By Lincoln G. Peters
Several Liberians residing in Monrovia have expressed displeasure over what they said was a poor turnout in the presidential run-off election, despite voting centers opening early on Tuesday, 14 November 2023.
Incumbent President George Manneh Weah and his archrival Amb. Joseph Nyumah Boakai, the country former vice president, met for the second time in a run-off on Tuesday.
During the voting exercise Tuesday, our report visited several polling places in Montserrado County Electoral District #4, #15 and #16.
During the tour, our report discovered from polling places and precincts visited that ballot boxes, and National Elections Commission staffs arrived very soon and opened polling places within time.
But our reporter also observed that from 6:30 a.m. up to 4:30 p.m., polling places in those districts had low turnouts.
Speaking in an interview with this paper at the Samuel T. Kun School in Logan Town, Patience Nagbe said she was concerned about the poor turnout.
She however blamed the trucking of voters for the reported low turnout in the run-off.

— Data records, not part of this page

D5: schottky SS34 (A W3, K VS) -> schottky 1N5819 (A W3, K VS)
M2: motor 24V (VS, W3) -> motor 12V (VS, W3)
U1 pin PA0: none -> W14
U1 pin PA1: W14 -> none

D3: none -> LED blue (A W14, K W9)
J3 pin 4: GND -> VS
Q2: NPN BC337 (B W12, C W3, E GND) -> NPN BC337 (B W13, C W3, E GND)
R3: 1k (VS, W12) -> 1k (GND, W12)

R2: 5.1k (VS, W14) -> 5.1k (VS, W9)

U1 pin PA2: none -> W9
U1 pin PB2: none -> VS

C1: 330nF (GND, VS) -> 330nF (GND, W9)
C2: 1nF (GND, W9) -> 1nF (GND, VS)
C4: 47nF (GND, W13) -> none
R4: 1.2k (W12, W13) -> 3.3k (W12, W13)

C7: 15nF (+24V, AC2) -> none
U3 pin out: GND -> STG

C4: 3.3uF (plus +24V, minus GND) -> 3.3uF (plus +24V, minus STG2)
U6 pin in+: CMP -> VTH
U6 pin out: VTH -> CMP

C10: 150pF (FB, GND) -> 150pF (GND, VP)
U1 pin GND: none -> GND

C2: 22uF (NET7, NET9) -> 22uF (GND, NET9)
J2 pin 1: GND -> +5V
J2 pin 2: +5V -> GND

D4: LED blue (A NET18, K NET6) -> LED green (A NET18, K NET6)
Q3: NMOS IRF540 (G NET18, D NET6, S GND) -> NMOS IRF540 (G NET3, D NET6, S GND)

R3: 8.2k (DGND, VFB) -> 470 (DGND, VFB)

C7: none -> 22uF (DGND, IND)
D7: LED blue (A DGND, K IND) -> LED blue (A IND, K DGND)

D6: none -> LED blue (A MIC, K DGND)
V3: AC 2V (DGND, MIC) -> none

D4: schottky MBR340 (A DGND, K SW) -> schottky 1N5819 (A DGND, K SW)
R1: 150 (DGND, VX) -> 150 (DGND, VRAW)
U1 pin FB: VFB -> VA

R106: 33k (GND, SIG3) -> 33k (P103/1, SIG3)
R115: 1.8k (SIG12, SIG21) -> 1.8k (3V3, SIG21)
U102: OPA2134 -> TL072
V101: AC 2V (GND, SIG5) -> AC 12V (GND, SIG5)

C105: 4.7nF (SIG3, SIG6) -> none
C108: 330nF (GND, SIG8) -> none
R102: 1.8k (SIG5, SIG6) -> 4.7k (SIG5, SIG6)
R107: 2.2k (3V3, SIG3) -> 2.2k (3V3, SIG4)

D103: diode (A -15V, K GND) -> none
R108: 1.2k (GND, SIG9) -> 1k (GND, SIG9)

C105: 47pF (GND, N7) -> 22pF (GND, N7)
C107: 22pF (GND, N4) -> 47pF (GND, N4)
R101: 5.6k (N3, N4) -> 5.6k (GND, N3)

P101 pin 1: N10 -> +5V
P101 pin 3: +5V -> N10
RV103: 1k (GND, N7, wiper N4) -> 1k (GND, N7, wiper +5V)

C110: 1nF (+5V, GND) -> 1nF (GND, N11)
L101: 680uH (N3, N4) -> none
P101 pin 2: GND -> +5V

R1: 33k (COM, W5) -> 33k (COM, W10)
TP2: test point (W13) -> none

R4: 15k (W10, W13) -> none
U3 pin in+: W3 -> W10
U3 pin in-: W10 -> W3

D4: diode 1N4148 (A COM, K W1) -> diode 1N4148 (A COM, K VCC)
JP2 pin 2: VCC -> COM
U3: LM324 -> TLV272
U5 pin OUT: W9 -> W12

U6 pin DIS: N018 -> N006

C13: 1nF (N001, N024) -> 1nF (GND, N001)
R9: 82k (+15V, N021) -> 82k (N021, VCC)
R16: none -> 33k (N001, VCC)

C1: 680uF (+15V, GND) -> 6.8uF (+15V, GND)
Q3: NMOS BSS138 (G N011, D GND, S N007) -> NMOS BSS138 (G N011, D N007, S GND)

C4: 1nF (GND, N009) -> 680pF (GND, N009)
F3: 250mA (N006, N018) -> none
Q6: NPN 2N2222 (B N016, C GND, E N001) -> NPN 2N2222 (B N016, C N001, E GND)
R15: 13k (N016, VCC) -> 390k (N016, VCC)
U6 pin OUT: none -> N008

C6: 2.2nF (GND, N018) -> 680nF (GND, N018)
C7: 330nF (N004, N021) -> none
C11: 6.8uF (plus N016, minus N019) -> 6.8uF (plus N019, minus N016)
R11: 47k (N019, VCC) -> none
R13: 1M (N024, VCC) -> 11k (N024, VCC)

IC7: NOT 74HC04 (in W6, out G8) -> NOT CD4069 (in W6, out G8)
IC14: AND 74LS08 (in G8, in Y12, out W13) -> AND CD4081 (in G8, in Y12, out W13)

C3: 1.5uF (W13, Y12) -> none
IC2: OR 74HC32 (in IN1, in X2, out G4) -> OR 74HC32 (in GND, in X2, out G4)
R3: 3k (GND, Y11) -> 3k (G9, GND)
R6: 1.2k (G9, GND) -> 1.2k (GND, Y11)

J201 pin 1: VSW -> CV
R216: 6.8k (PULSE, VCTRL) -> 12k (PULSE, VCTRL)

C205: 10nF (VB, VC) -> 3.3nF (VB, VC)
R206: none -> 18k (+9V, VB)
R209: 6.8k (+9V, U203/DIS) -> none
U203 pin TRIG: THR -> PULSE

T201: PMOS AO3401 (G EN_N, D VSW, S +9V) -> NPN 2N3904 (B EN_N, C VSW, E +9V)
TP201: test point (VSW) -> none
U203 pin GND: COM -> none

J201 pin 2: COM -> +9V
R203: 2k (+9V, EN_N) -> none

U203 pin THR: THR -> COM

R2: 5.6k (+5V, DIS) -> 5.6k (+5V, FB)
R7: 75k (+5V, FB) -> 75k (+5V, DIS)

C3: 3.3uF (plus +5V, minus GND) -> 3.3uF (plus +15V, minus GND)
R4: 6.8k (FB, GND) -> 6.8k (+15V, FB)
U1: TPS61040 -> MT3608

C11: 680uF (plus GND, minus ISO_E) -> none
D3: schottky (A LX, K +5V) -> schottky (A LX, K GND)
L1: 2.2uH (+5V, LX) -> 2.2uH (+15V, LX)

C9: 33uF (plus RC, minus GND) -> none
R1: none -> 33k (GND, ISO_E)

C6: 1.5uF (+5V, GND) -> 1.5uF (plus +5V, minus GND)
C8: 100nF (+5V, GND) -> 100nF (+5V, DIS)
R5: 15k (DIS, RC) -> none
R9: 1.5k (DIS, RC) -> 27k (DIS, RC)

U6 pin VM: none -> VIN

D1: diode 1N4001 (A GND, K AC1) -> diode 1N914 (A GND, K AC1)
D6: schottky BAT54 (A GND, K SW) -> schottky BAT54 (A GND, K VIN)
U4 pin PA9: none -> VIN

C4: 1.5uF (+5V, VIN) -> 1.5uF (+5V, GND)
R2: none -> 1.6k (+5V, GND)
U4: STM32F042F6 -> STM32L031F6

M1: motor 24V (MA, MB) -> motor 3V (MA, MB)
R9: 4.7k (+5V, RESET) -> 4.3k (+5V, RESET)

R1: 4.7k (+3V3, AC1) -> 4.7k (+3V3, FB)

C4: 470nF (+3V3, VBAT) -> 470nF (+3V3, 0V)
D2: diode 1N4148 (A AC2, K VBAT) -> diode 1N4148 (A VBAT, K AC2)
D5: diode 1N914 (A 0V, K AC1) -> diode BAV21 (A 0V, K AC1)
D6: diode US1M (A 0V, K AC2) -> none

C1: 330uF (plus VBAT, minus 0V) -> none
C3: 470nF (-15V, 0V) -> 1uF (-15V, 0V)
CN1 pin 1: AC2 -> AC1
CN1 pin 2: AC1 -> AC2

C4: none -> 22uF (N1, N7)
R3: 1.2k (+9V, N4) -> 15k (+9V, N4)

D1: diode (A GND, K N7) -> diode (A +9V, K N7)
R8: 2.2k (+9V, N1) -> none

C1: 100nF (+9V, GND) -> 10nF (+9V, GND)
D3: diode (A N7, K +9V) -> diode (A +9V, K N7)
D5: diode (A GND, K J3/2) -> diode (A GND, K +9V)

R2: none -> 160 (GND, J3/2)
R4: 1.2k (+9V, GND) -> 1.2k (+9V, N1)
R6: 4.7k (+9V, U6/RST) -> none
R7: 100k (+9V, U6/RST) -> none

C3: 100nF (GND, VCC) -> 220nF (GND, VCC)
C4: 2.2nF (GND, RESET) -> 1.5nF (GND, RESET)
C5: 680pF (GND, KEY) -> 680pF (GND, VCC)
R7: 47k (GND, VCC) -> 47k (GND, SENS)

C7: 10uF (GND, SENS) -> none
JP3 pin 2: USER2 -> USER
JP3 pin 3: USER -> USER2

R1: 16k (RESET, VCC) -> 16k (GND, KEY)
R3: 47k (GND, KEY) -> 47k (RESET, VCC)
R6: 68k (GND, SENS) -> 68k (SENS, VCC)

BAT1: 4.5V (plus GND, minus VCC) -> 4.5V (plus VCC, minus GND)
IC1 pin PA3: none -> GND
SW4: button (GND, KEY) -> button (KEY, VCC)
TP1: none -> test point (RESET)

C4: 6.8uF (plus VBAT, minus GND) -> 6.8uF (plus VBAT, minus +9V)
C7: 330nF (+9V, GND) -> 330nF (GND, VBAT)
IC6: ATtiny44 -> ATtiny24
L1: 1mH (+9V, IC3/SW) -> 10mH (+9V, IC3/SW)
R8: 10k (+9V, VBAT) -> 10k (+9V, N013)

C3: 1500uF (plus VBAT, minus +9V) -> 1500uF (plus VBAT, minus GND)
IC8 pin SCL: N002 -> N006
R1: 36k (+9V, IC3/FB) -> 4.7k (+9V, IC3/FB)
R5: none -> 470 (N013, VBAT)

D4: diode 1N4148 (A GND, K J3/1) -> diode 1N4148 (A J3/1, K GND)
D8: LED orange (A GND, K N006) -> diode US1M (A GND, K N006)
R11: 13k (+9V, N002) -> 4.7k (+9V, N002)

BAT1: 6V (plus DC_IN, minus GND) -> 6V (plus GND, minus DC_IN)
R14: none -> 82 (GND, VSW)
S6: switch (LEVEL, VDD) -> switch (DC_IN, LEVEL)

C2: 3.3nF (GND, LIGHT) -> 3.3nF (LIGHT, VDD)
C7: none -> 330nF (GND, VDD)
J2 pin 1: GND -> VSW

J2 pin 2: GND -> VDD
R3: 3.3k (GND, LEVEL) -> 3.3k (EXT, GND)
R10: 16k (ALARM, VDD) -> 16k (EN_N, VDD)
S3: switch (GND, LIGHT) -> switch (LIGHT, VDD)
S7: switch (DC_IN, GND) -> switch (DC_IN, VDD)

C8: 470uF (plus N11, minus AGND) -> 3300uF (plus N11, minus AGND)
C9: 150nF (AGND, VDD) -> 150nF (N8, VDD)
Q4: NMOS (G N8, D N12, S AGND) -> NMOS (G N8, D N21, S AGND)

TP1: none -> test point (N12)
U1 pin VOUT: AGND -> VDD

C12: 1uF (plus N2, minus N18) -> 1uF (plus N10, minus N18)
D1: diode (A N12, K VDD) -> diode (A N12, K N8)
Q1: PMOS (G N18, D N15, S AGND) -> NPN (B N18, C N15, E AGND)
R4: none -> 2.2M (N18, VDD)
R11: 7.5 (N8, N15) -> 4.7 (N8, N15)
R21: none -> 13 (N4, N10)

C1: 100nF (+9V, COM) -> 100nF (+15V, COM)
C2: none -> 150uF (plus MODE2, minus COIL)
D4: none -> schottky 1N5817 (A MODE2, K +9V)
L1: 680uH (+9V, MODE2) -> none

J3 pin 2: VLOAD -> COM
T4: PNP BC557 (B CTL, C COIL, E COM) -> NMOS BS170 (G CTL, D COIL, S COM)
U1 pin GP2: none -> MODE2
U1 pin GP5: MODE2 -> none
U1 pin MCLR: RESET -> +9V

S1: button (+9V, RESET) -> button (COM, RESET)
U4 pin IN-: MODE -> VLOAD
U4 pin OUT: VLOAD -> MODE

“The first time we voted here it was not even easy to get in to cast your vote. We even opened polling place here almost 11pm, but today, see how the place is empty,” said Ms. Nagbe.
“People are just coming in few instead of numbers. But again we know that people were trucked and they are not able to come back that’s why the turnout is low,” she noted.
Vision for Liberia Transformation Party (VOLT) standard bearer Dr. Jeremiah Z. Whapoe also spoke to journalists after casting his vote at the Morris’ Farm, Montserrado County.
Dr. Whapoe expressed displeasure over the poor turnout of voters, terming it a setback to democracy and a justification that Liberia’s political system and electorate are influenced by finance.
He suggested that there should be legislation enacted by the Legislature to prevent voters trucking, describing it as a bad politic that is contributing to electing wrong leaders across the country.
“We want stringent law to address the issues about voters trucking,” said Dr. Whapoe, adding that Liberia has produced several bad leaders and continue to do so because of this same voters trucking.
Dr. Whapoe also recommended to the National Elections Commission (NEC) to bring about giving people voter registration cards when they have their National Identifications Cards to help address voters trucking.
“Also, let us understand that people are not out here voting because of poor security, and violence across the nation. Some had given up that their votes will not be protected because the Liberian Justice system and political system [are] not good at implementation of laws and so they have decided to stay home,” he noted.